Câmbio fecha a segunda em queda, cotado a R$ 5,583
Dólar refletiu relatos de contenção de gastos e falas de Haddad
▼ Taxa de câmbio (USDBRL): R$ 5,583 (-0,6%)
▲ Dollar Index (DXY): 103,2 pontos (+0,2%)
O mercado de divisas repercutiu a notícia de que o governo brasileiro prepara um pacote de revisão de gastos públicos, bem como comentários do ministro da Fazenda, Fernando Haddad, sobre a necessidade de realizar um ajuste fiscal no Brasil.
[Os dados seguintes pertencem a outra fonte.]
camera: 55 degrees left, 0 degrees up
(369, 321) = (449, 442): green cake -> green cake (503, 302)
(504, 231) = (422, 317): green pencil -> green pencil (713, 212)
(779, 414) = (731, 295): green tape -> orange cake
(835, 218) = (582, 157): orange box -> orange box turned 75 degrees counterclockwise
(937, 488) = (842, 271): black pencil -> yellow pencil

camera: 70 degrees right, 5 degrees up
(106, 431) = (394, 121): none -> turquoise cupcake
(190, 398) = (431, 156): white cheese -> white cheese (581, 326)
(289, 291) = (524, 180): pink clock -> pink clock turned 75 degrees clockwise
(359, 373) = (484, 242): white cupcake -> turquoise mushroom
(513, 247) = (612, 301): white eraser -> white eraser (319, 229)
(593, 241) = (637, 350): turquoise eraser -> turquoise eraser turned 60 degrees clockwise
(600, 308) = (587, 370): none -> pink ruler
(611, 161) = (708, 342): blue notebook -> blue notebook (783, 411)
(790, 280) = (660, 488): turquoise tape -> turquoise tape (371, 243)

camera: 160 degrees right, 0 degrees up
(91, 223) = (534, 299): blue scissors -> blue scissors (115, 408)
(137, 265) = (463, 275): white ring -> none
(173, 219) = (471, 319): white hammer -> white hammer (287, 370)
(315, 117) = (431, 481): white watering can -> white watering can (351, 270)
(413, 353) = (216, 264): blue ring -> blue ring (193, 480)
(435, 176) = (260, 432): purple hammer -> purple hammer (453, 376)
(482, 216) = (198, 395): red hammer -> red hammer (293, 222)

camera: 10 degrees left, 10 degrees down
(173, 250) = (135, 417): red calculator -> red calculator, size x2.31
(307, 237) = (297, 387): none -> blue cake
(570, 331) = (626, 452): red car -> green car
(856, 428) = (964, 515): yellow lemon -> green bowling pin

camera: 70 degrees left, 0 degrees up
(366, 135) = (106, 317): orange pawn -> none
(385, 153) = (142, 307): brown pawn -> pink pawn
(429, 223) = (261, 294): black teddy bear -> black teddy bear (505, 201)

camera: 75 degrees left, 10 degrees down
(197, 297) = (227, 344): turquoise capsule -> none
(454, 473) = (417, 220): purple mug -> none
Variações | No dia: -0,59% | Na semana: -0,59% | No mês: +2,45% | No ano: +15,07% | Em 12 meses: +9,71% |
Galípolo e Haddad acalmam investidores Após abrir a sessão em forte alta, o dólar negociado inverteu seu sentido ao longo do dia para baixa, e o real apresentou o melhor desempenho entre as moedas mais líquidas. O pregão foi de fortalecimento global da moeda americana por conta de um pessimismo global com as perspectivas para a economia chinesa, porém o cenário doméstico favoreceu os ganhos do real. Um primeiro impulso para o real veio no início das operações, quando o ministro da Fazenda, Fernando Haddad, afirmou em evento que uma ampliação da isenção do Imposto de Renda precisa ser neutra, o que implica em uma redução correspondente de despesas públicas. “O ajuste fiscal tem de estar em outro lugar; a reforma tem que ser neutra”, declarou. Contribuiu para melhorar o humor dos investidores, também, declarações mais rígidas do diretor de política monetária e futuro presidente do Banco Central, Gabriel Galípolo, de compromisso da autarquia com a meta inflacionária de 3% anuais.
Pacotes de contenção de gastos A percepção de riscos fiscais para ativos brasileiros cairia ainda mais durante a tarde, após reportagens da Reuters e do Valor Econômico afirmarem que o governo brasileiro estuda apresentar ainda este ano um “pacote relevante” de medidas de revisão de gastos públicos obrigatórios. A Reuters destacou que as medidas precisariam de aprovação no Congresso nacional e estariam divididas em dois pacotes, um com tratamento pontual de gastos específicos e outro com propostas mais estruturais e “mais duras”. Já o Valor ressaltou que as medidas seriam “mudanças suficientes para alcançar o grau de investimento” e que o Executivo trabalhava para “costurar um pacto com o Legislativo e o Judiciário para sua implementação e blindagem”. O objetivo, segundo as reportagens, seria dar “sustentação” ao arcabouço fiscal, contendo o ritmo de expansão dos gastos obrigatórios e abrindo margem para as despesas discricionárias, que incluem investimentos. Embora as notícias digam respeito a intenções do governo sem maiores detalhes nem cronograma, elas colaboraram para a redução da exigência de prêmios de risco por investidores e impulsionaram o real ao melhor desempenho entre as moedas mais líquidas da sessão.